During Uganda’s difficult days in the 1970s, our people started seeking asylum in Sweden and many found it so good there as they managed to take their careers to higher levels. Among the most notable were two (now departed) musicians Philly Lutaaya (an early anti-Aids crusader) and Sammy Kasule (he who took Nairobi’s music scene by the storm in the 1980s with his Swahili hits and the Kenyans rewarded him with a wife called Marie Wandaka, whom he relocated with to Sweden).
As April came to an end, two events in the two countries showed that indeed Sweden and Uganda are distant twins. Europe and the engineering world at large were startled by the announcement that Stockholm started building a permanent electrified highway.
They already built a short electrified road in 2018, the two-kilometre eRoadArlanda, which connects Stockholm to the airport, but now they are giving themselves two years to make the world’s first electric highway!
Electric charger road
So, while America, China and others who are racing to manufacture as many electric cars and charging stations as they can, the Swedes are making the road itself the electric charger, so the vehicles running on it just keep going and going as they are getting recharged constantly by the road. The immediate objective is to make electric cars cheaper to buy and maintain, as they only need smaller, cheaper batteries that are moreover easier to recycle.
The overall objective is to “decarbonise” or simply clean the country from emissions that caused and still cause climate change.
At the same time, Uganda decided to clean up its cities and towns, not of invisible carbon emissions, but of the solid rubbish that its people scatter elsewhere. Uganda’s decision was communicated by Executive Order, which is even more ambitious than Sweden’s plan to make an electric highway that charges the cars that run on it.
While the Swedes have given themselves two years to finish the electrified highway, the Ugandan urban authorities have been given only six months to ensure that all the country’s towns and municipalities have skips at a distance 200 metres apart, which must be emptied every three days or whenever they fill up, whichever comes first.

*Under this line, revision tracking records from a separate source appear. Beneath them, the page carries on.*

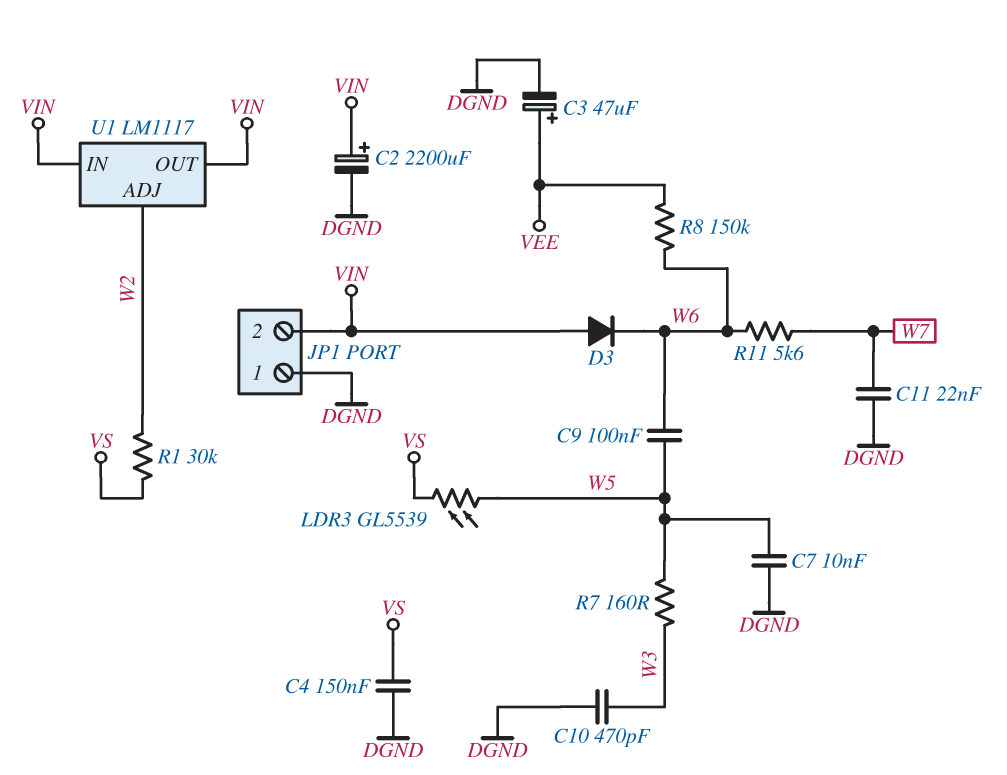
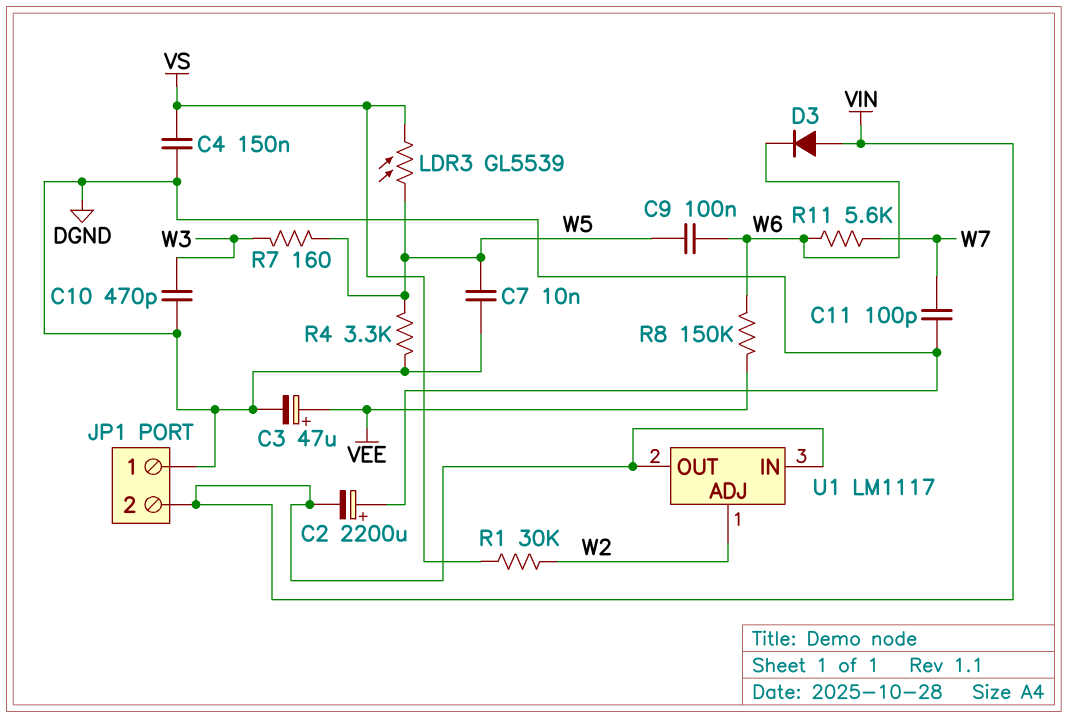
C2: 2200uF (plus VIN, minus DGND) -> 2200uF (plus DGND, minus VIN)
C11: 22nF (DGND, W7) -> 100pF (DGND, W7)
R4: none -> 3.3k (DGND, W5)

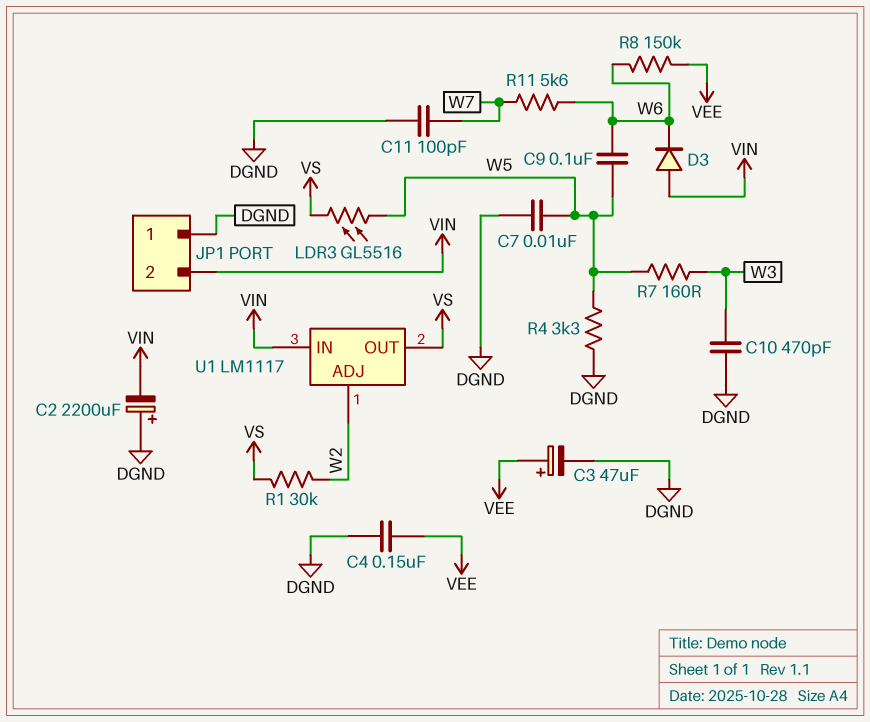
C4: 150nF (DGND, VS) -> 150nF (DGND, VEE)
LDR3: GL5539 (VS, W5) -> GL5516 (VS, W5)
U1 pin OUT: VIN -> VS

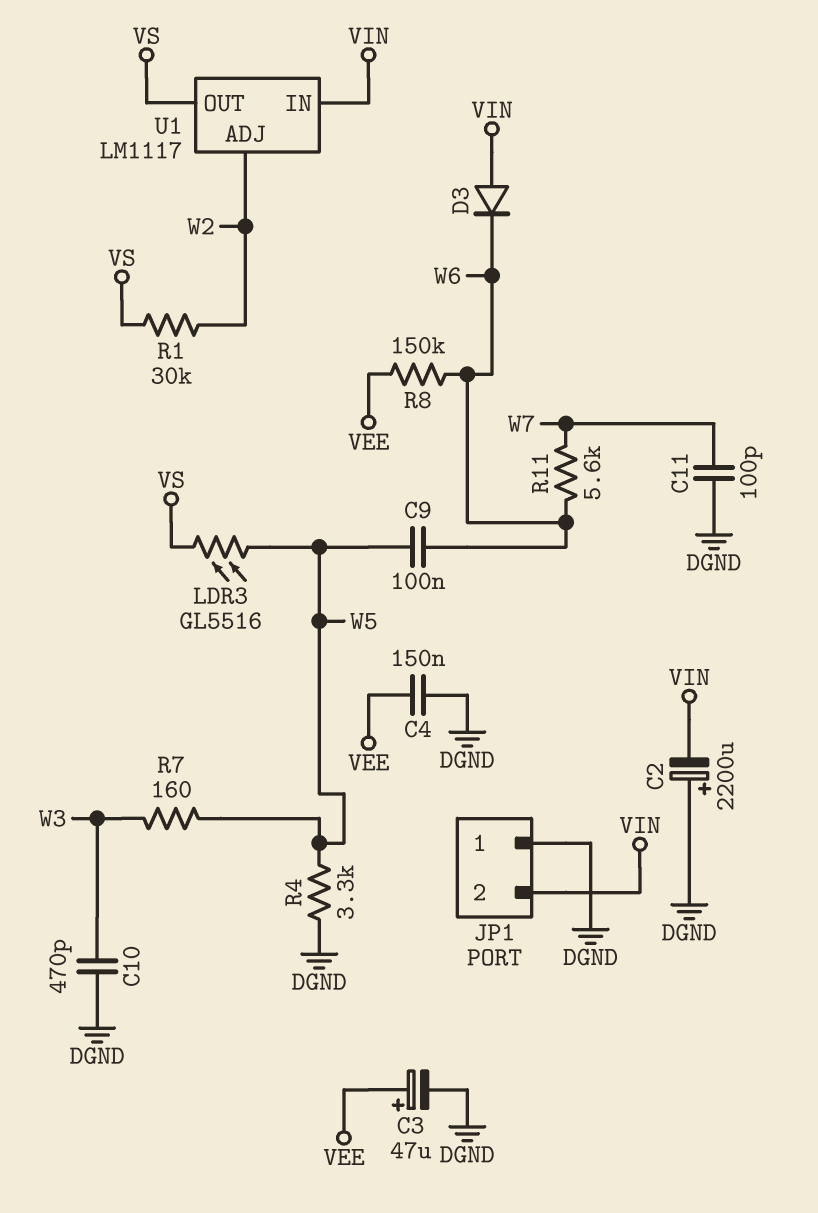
C7: 10nF (DGND, W5) -> none

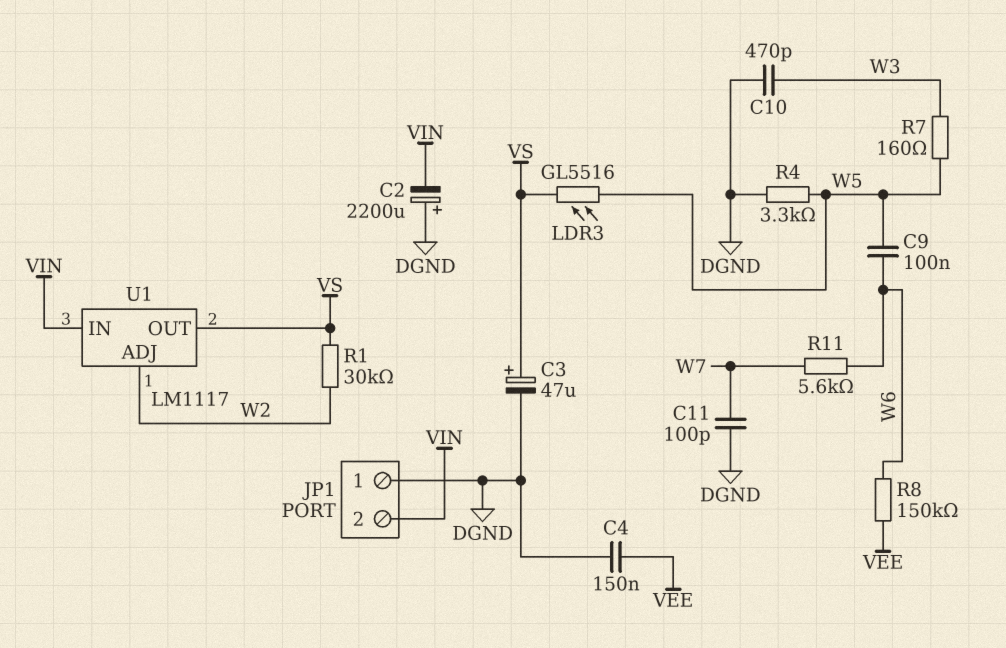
C3: 47uF (plus VEE, minus DGND) -> 47uF (plus VS, minus DGND)
D3: diode (A VIN, K W6) -> none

Are the two targets miles apart? Uganda’s ambition to collect rubbish is really basic and should have been set six decades ago at independence, while Sweden’s sounds like science fiction to be achieved in two years.
Energy from garbage
Actually, Sweden in the past used to use garbage to make energy, and was importing it from less advanced countries like the UK. But in 2018, the Swedes found that the garbage from UK and some other European countries was of such poor quality that converting it into energy was still not a hundred percent friendly to the environment. So they stopped the garbage imports altogether.
However, both Uganda’s and Sweden’s April-set targets are about cleaning up. And after collecting the rubbish systematically, the Ugandans are supposed to recycle it into new industrial products or into organic fertiliser.
And when, we may ask, will Uganda also dream about making highways that charge the vehicles that run on them? Well, though we were only cajoled into fixing the gaping potholes in the roads of our Stockholm (Kampala) by angry citizens’ social media campaign this very same last month, building electric highways may not be a pipe dream.
Maybe not exactly electrified highways but electrified railways. Tanzania next door is doing it, and Uganda has all that it takes in materials and energy to do it. Or to did it, as somebody said the other day.
Buwembo is a Kampala-based journalist. E-mail: [email protected]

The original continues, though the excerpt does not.